In the rec room, the party got wild pretty quickly. One thing there was plenty of on the station was kerogel—the company knew the skeleton crew needed lots of it to wind down and tolerate being out there alone for over a year. When decommission ended, leftover stores would be taken back to their reserves. The crew was determined not to let that happen.

By nighttime, the rec room was littered with empty packets. Reana and Tristan were in some corner, making “noises.” The remaining five of them sat around the foam cushions, debating very important matters.

“No, it was like… hopping and shit. A bag on its stomach,” Peron tried to explain with exaggerated hand movements, nearly smacking Niels next to him in the face. The latter was too drunk to mind.

“Nah, man, that’s not the koala. You’re thinkin’ of the rabbit.”

“Rabbits didn’t have no goddamn stomach bags, you idiot.”

Tez smacked her forehead, her memory jogged. “It’s the kangaroo! That was the hopping one! The koala had the stomach bag, but it didn’t hop. It jumped on people’s heads to hunt.”

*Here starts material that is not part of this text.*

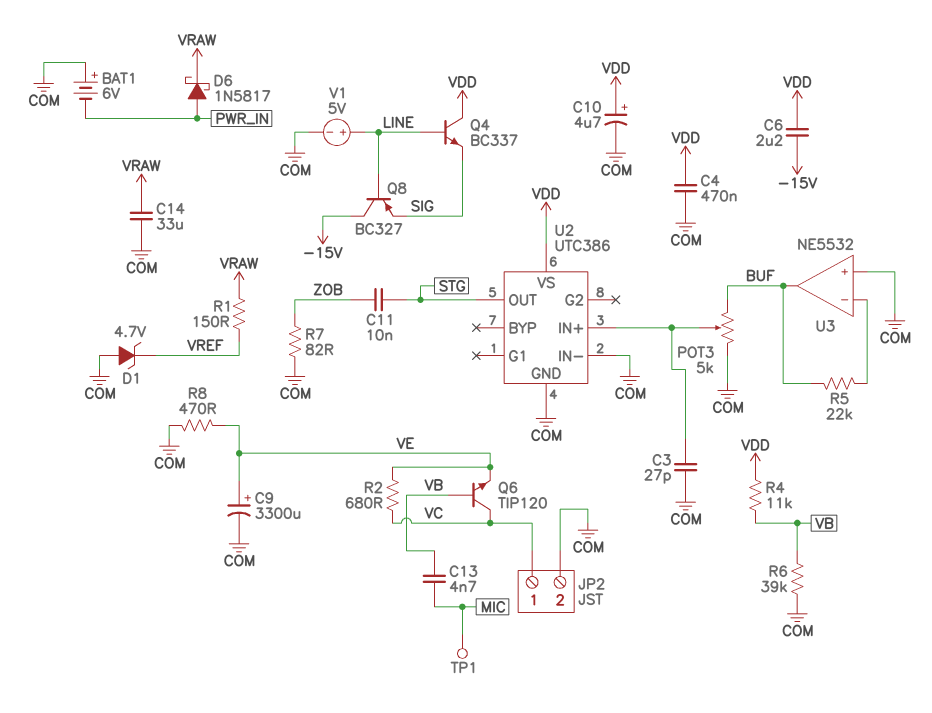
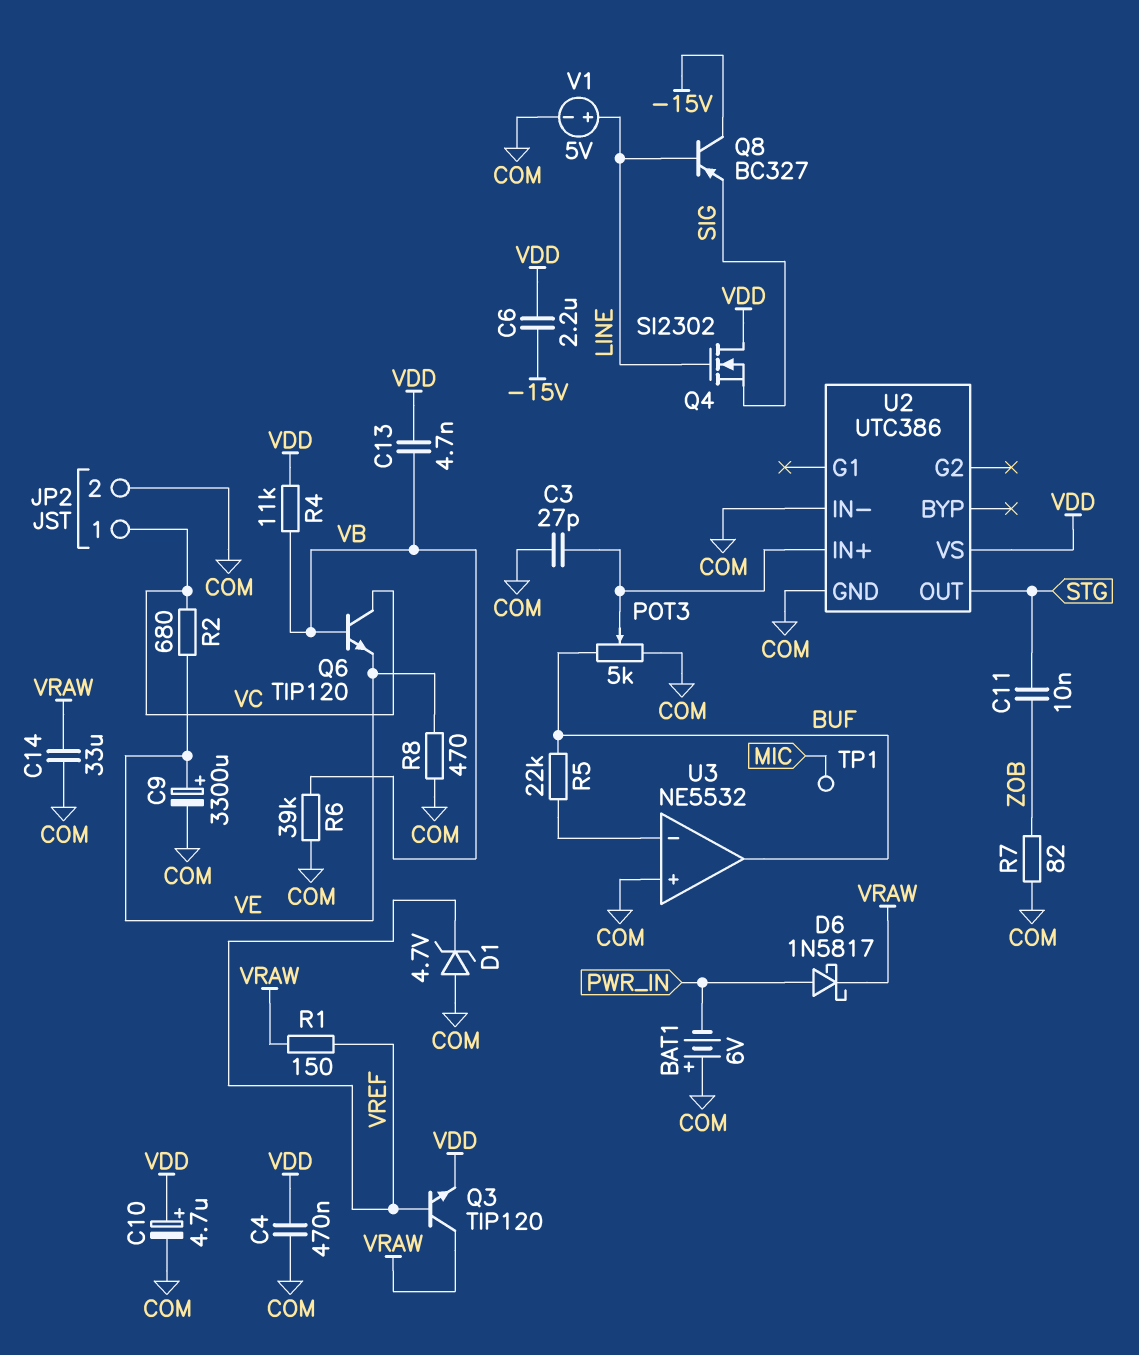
C13: 4.7nF (MIC, VB) -> 4.7nF (VB, VDD)
Q3: none -> NPN TIP120 (B VREF, C VRAW, E VDD)
Q4: NPN BC337 (B LINE, C VDD, E SIG) -> NMOS SI2302 (G LINE, D VDD, S SIG)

She’d only had two kerogel packets, and that was hours ago, so her intoxication had worn off by now, but she still felt looser around her coworkers than usual, a warm flush coloring her vision. The past few hours in here with them, watching them get drunk and partaking to a lesser extent, helped create a sort of bubble of camaraderie—one she never bothered with before, choosing to focus on her duties. Her mostly sober state meant Tez could remember the names of Old Earth animals much better than any of the others.

But she began to doubt her own abilities because in the next moment, Tez was pretty sure she was hearing things. Things like the intruder alarm.